Le château de Bonaguil est situé en France, sur la commune de Saint-Front-sur-Lémance mais propriété de la commune de Fumel dans le Lot-et-Garonne. Il est classé Monument historique depuis 1862.

Le château de Bonaguil est le plus tardif des châteaux forts. Il est construit au XIIIe siècle, puis entièrement repris à la fin du XVe siècle et au début du XVIe siècle, par Bérenger de Roquefeuil, qui lui ajoute tous les perfectionnements défensifs du Moyen Âge finissant. Merveille d’architecture militaire s'étendant sur 7500 m², intégrant les derniers progrès de l’artillerie (autant en l’utilisant pour se défendre qu’en adaptant les défenses pour s'en prémunir), il apparaît cependant obsolète à son achèvement. Il n’a jamais été attaqué.

Origines

Le nom signifie bonne aiguille et désigne le site défensif : un promontoire rocheux escarpé convenant parfaitement à l’établissement d’un château fort.

Premier état

Le château d'après Viollet-le-Duc

Un premier château de Bonaguil est construit après le milieu du XIIIe siècle (entre 1259 et 1271 selon Jacques Gardelle), sur un éperon rocheux, probablement par Arnaud La Tour de Fumel. La seule entrée du donjon, construit au-dessus d’une grotte naturelle, est une porte à six mètres de hauteur, accessible à l’échelle.

La première mention dans un texte date de 1271, dans une charte qui répertorie les biens du roi de France Philippe III le Hardi. À cette date, il est vassal du fief de Tournon, et n’est probablement qu’un simple donjon polygonal, avec une petite cour ceinte d’un mur, plus une basse-cour entourée d’une palissade. Le logis n’est construit qu’à la fin du XIIIe siècle, voire au début du XIVe.

L’élargissement d’une diaclase (faille dans la roche) permet de creuser un puits profond de 47 m.

Les seigneurs du lieu combattent du côté du roi d’Angleterre pendant la guerre de Cent Ans. Le château est pris plusieurs fois, incendié et abandonné, bien que toujours propriété de la famille de Fumel.

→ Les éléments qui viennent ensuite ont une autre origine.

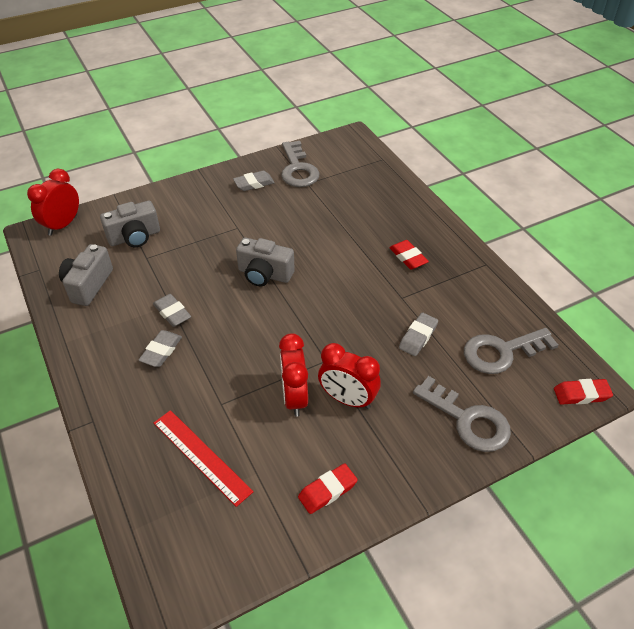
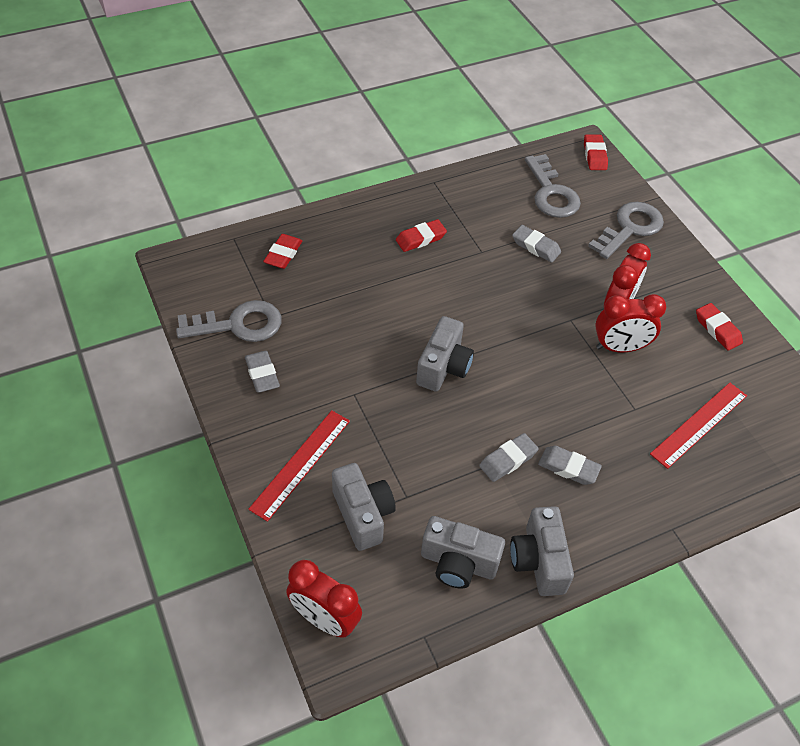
camera: 90 degrees left, 5 degrees up
(81, 329) = (538, 561): none -> grey camera
(178, 207) = (301, 464): none -> red ruler
(371, 183) = (283, 254): none -> red eraser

Le 11 novembre 1380, Jean de Fumel-Pujols, baron de Blanquefort et propriétaire du château, épouse l’héritière des Roquefeuil, Jeanne Catherine de Roquefeuil, et abandonne son nom pour celui plus prestigieux de son épouse. Leur fils Antoine réunit les biens des deux familles, et leur petit-fils Jean de Roquefeuil s'installe avec son épouse Isabeau de Peyre à Bonaguil en 1444.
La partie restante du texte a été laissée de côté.